Kyle Brooks, a freshman at Wisconsin-Whitewater, recorded a guest lecturer during class who communicated his distaste for many Republican legislators. Brooks later posted that video to the web, at which point it went viral, bouncing around the Internet and spurring the university’s Faculty Senate to revamp the policies it has regarding classroom recording.

“Faculty on this campus have the right to establish the policies for their individual classrooms,” said the campus’s chancellor, Richard J. Telfer.
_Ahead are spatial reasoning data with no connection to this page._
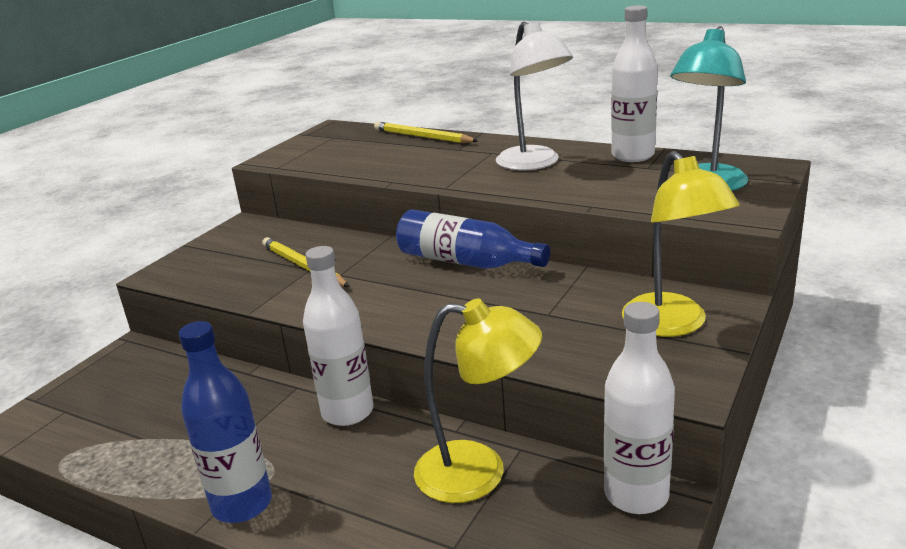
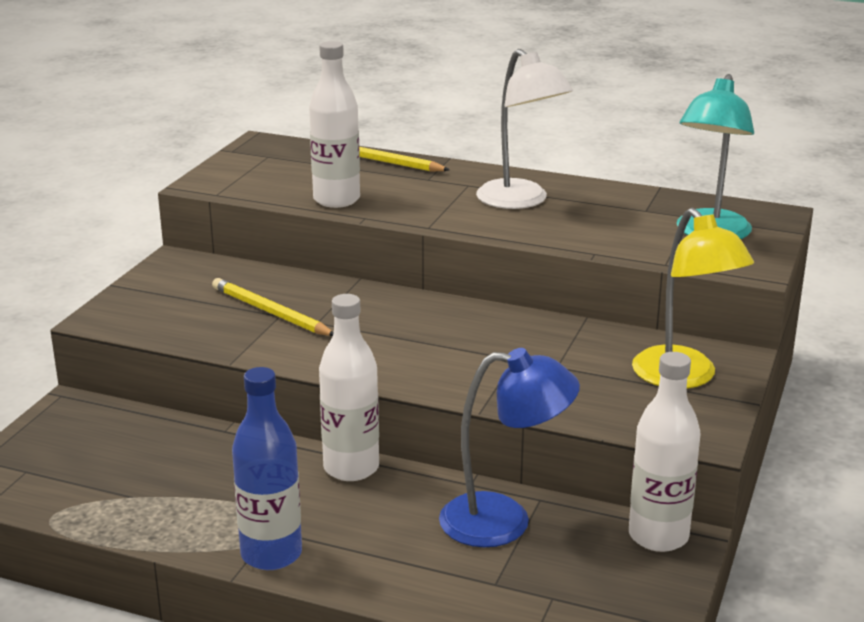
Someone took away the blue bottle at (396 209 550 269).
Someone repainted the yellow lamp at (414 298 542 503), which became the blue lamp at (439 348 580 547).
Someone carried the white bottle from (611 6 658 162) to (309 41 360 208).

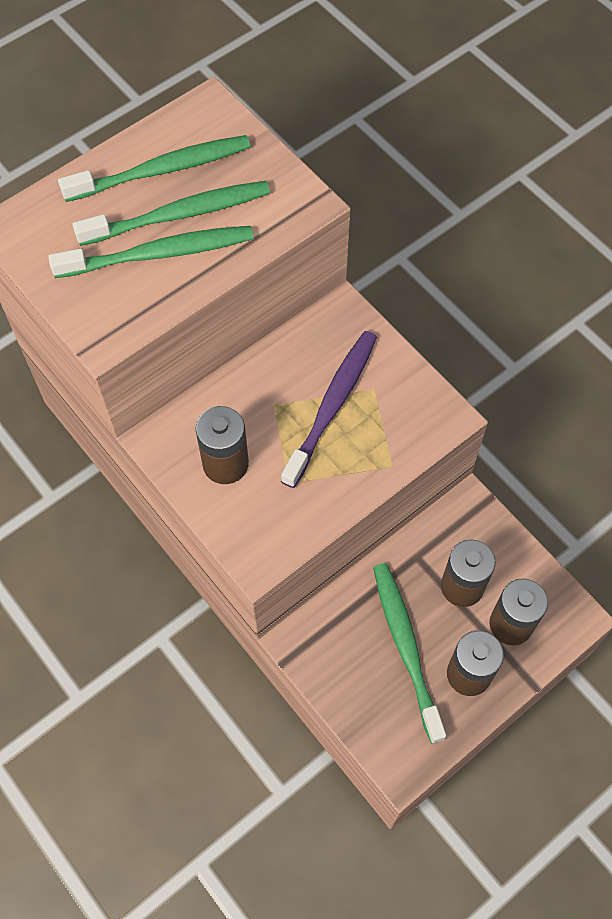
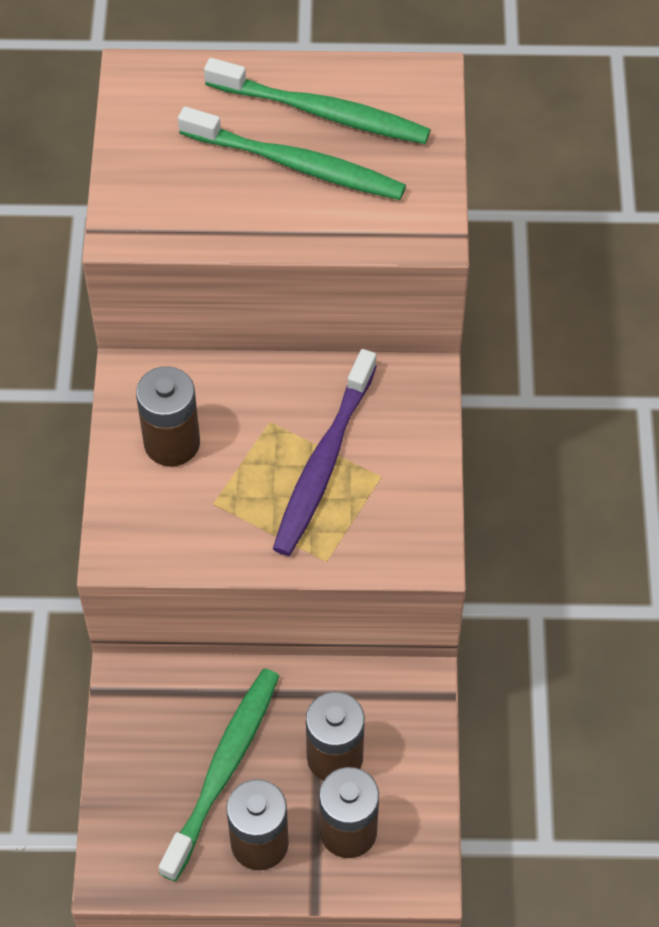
Someone took away the green toothbrush at (48 226 254 278).
Someone rotated the purple toothbrush at (281 331 377 488) by 135 degrees clockwise.

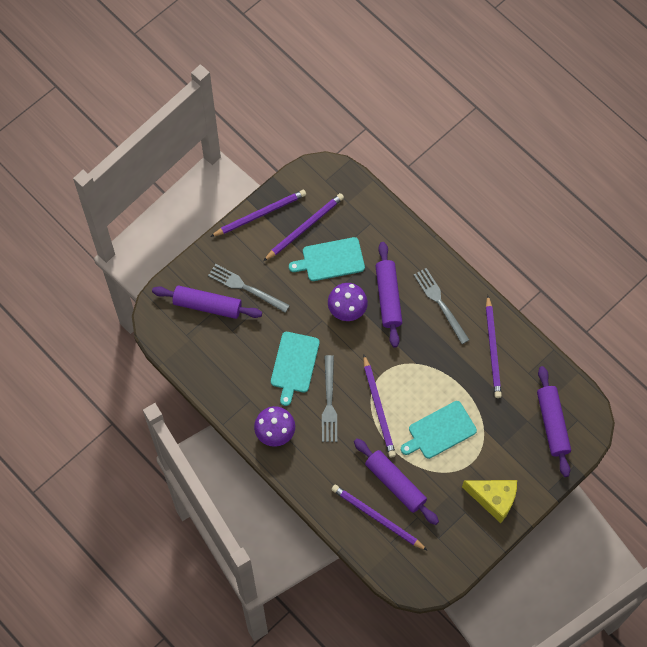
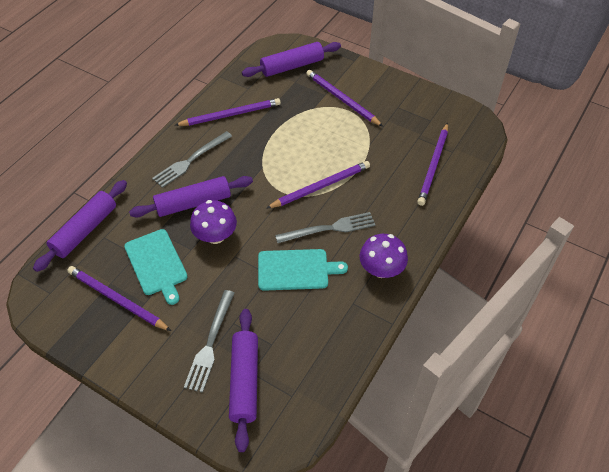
Someone carried the purple pencil from (210 190 306 237) to (306 70 383 127).
Someone carried the purple rolling pin from (354 438 439 525) to (33 180 127 272).
Someone took away the turquoise cutting board at (401 401 477 459).
Someone took away the yellow cheese at (462 480 517 523).

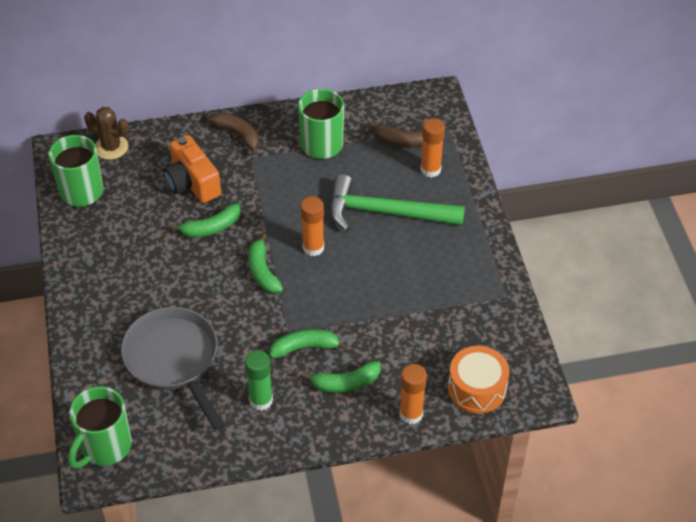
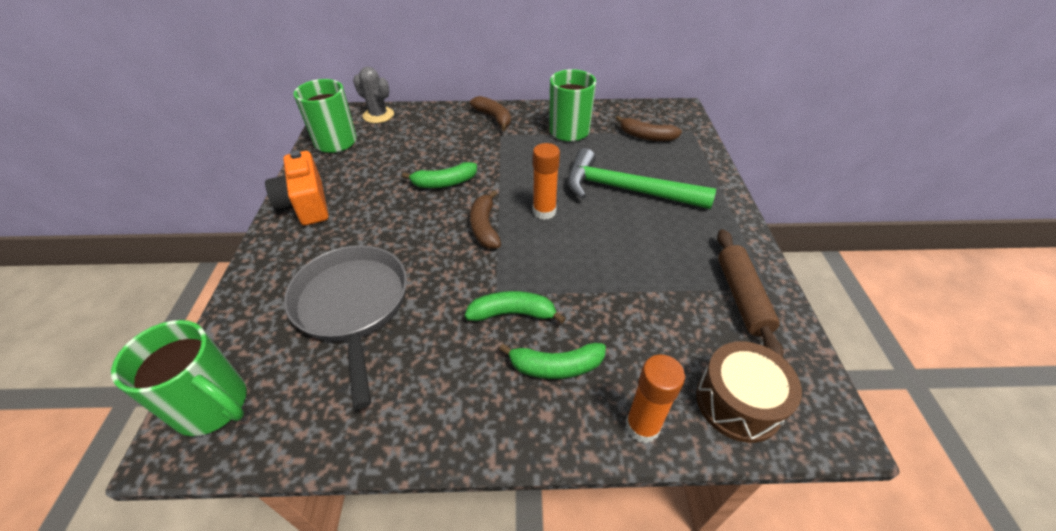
Someone rotated the green mug at (68 387 132 469) by 105 degrees counterclockwise.
Someone repainted the brown cactus at (84 107 129 160), which became the grey cactus at (353 67 394 123).
Someone carried the orange camera from (163 135 221 203) to (265 150 329 226).
Someone took away the green glue stick at (245 350 273 411).
Someone repainted the green banana at (248 233 283 293), which became the brown banana at (470 190 501 249).
Someone took away the orange glue stick at (420 118 445 178).
Someone repainted the orange drum at (448 346 509 414), which became the brown drum at (696 341 802 443).
Someone put down the brown rolling pin at (717 229 784 357).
This sentiment echoes the new policy, which will bar students from recording and disseminating such classroom footage, upon full enactment. In this case, and the issue of classroom recording more broadly, the decision should not be of the administration or of the student, but the instructor. They have a right, as initiators of much of the discourse within a classroom, to decide whether a discussion can be recorded and disseminated publicly. Wisconsin-Whitewater Faculty Senate’s newest policy regarding the issue is fortunately in line with this argument, strengthening their policies enacted in the 1970s. However, these policies can be better tuned to address some of the reservations opponents have to this view, namely protocols regarding student complaints against lecturers.

But first, it’s important to realize that the point of barring students from recording lectures without proper authorization is that it weakens the exchange of ideas, and in turn, supresses free speech. Pitt policies regarding the issue are in accordance with such a view. In order to properly promote and “ensure the free and open discussion of ideas, students may not record classroom lectures, discussion and/or activities without the advance written permission of the instructor, and any such recording properly approved in advance can be used solely for the student’s own private use.”

Students can and should be able to benefit from recording lectures, upon authorization, in order to revisit course material and discussion at later times. This is especially useful during reviewing and studying prior to exams. But it is necessary to allow instructors to decide on the matter of academic constraints or lack thereof. Instructors should feel free to provide an open, free discussion in which students can feel comfortable expressing their views. In a given lecture or course, the discourse can take any path or form from the course material introduced. To that end, publicly broadcasting such a discourse might be unrepresentative of that instructor, student or course. The potential for the broadcasting to be taken out of context is likely and the instructor has little control in trying to combat this.

Although benefits are prevalent, opponents to these policies cite instances during which the student feels the instructor’s expression has been discriminatory or otherwise inappropriate. Students should not feel that the answer to resolving the situation, which has been apparent in other institutions, is to publicly broadcast their message. Instead, these policies have to emphasize that the first avenue to pursue should be approaching administrators and department heads, due to the expediency with which they can fix such an issue.

Plain and simple, it should be the instructor’s call to decide whether their lectures can be recorded, and university policies must exhibit this protocol to uphold a free, open discourse in the classroom.